Ghazal 62, Verse 10

{62,10}*

paate nahii;N jab raah to cha;Rh jaate hai;N naale
ruktii hai mirii :tab((a to hotii hai ravaa;N aur

1) when they don't find a path/road, then rivulets/laments rise/ascend

2a) when/if my temperament halts, then it moves along more/differently
2b) when/if my [poetic] temperament halts, then it becomes more flowing

Notes:

naalaa : 'A watercourse; channel (for water), a ravine; a rivulet, brook, canal'. (Platts p.1117)

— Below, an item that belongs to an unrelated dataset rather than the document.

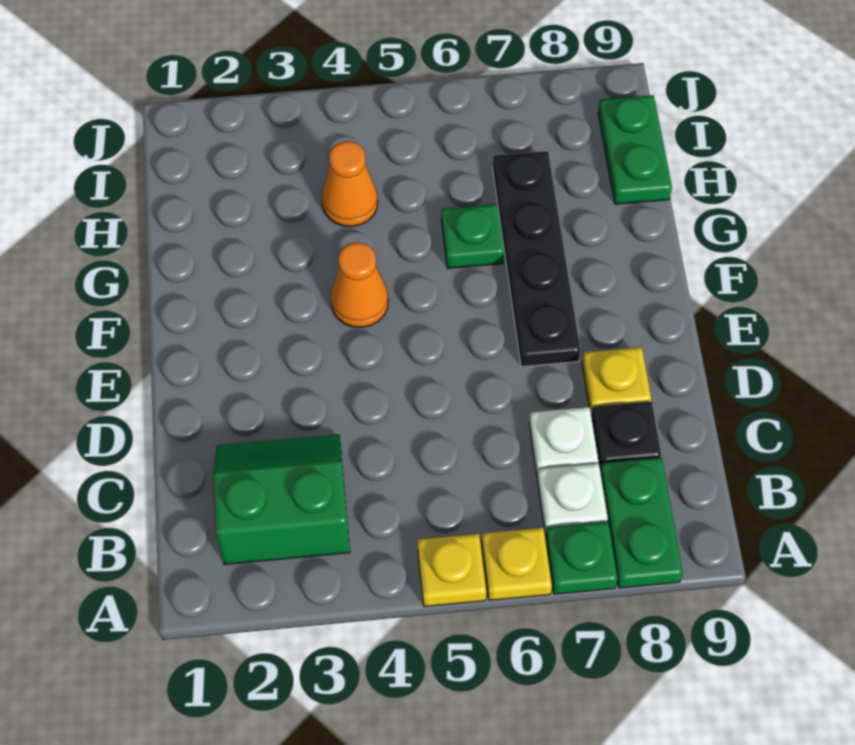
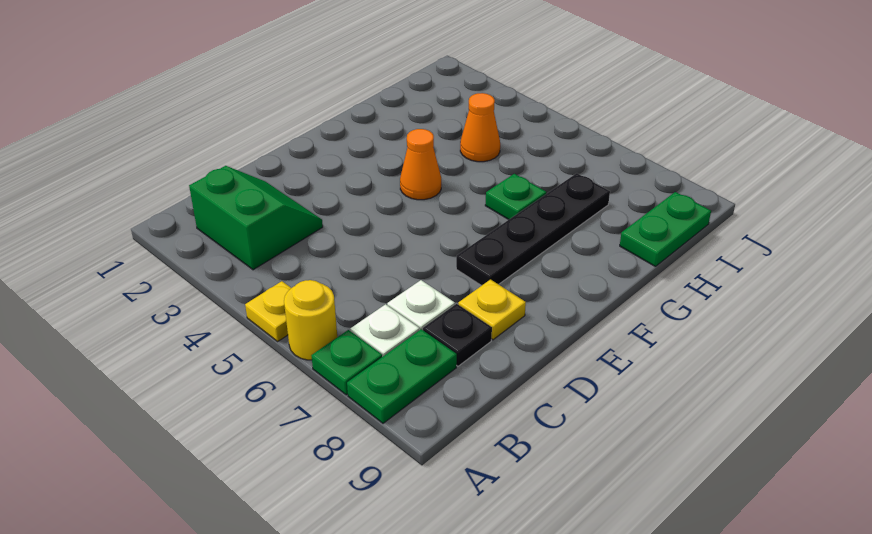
yellow plate A6 level 1 -> yellow round brick A6 level 1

naalah : 'Complaint, plaint, lamentation, moan groan; weeping'. (Platts p.1117)

 

:tab((a : 'Nature, innate or natural disposition; genius; natural temper, temperament; idiosyncrasy; quality'. (Platts p.751)

 

aur : 'And, also, for the rest, besides; again, moreover; but, yet, still; over, else; ...another, other, different; more, additional'. (Platts p.104)

Hali:

Laments, that is to say, river-like laments, not sighs and such. How appropriate the illustration is, and how suitably the theme is established! In fact, when because of suffering and grief and trouble the poet's temperament halts, to exactly that extent it makes way. Especially the theme that he writes according to his circumstances at the time-- it is extremely effective and pain-evoking.

==Urdu text: Yadgar-e Ghalib, p. 145

Nazm:

That is, when the temperament starts to move again after being halted, then it moves more strongly. The way when a risen stream finds a path, it flows with a great deal of force; the meaning is one of comparison: that is, compared to formerly, there is more flowingness. (64)

== Nazm page 64

Bekhud Mohani:

When flowing streams don't find a path, then they become even fuller; and in that situation, wherever they find a path they flow with great force. He says, when after some days of non-production my temperament is moved to compose poetry, then more force is created in it. Then I compose-- and I compose well. (143)

Josh:

He's used a flowing river as a simile for his flowingness of temperament. (147)

Mihr:

Compare {58,1}. (203)

FWP:

SETS == AUR; DOUBLE ACTIVATION; PARALLELISM; POETRY

The first line is heard most readily as describing the behavior of water in confined spaces: it's an obvious fact that when water-channels are blocked or dammed, the water level in them rises. Only after hearing the second line-- an event, in mushairah performance practice, that's delayed as much as is conveniently possible-- do we recall that naale is the plural form not just of naalaa , or 'watercourse', but also of naalah , or 'lament' (see the definitions above).

Both meanings are quite clearly activated. After all, naalah or lamentation can itself consist of 'weeping', which effectively equates laments with water. When streams [naale] are dammed, their level rises; when the speaker's laments [naale] are blocked, they 'rise' (in level? in volume? in power?). For other such tours de force, see {120,3}.

In addition to the marvelously contrived superimposition of naalaa and naalah , the first line is also full of alif sounds, while paate jab then resolves itself into jaate , so that the line has a strong, repetitive rhythm.

The second line can be read in two ways. 'Temperament' [:tab((a] can mean either what we would think of in English ('personality, disposition'), or a specifically literary capacity, such that it's assumed to mean 'poetic temperament'. It is in this sense that (2b) is appropriate, for 'flowingness' [ravaanii] is a term used for verses with a certain musical quality. And of course, just to complete the word- and meaning-play, 'flowingness' as a literary term was derived from a quality of water in the first place.

Like the previous verse, this one consists of two parallel-seeming abstract statements, with no indication as to how to connect them to each other; for more on this pattern of parallelism, see {22,5}. We might take the two lines to be describing the same situation, in which case the pleasure lies in the equation of something as specific as 'laments' with the lover's whole 'temperament', through the mediation of water imagery. For after all, what else does the proper lover need in his temperament except an inexhaustible capacity for laments? His poetry too would ideally consist of nothing but versified lamentations.

Or we might take the two lines to be describing two different, but similar, situations. When streams are dammed, the water pressure rises; when laments are blocked, the person lamenting becomes even more desperate, aggrieved, and determined-- he redoubles the force of his complaints (1). Similarly, when the speaker is blocked or thwarted, his temperament gets moving again (2a)-- but how? Either with 'more' of the same kind of movement, or 'differently', with some other kind (what kind?) of movement. Or else when he encounters a (literary? romantic?) setback, his poetic temperament displays even more 'flowingness' than before (2b).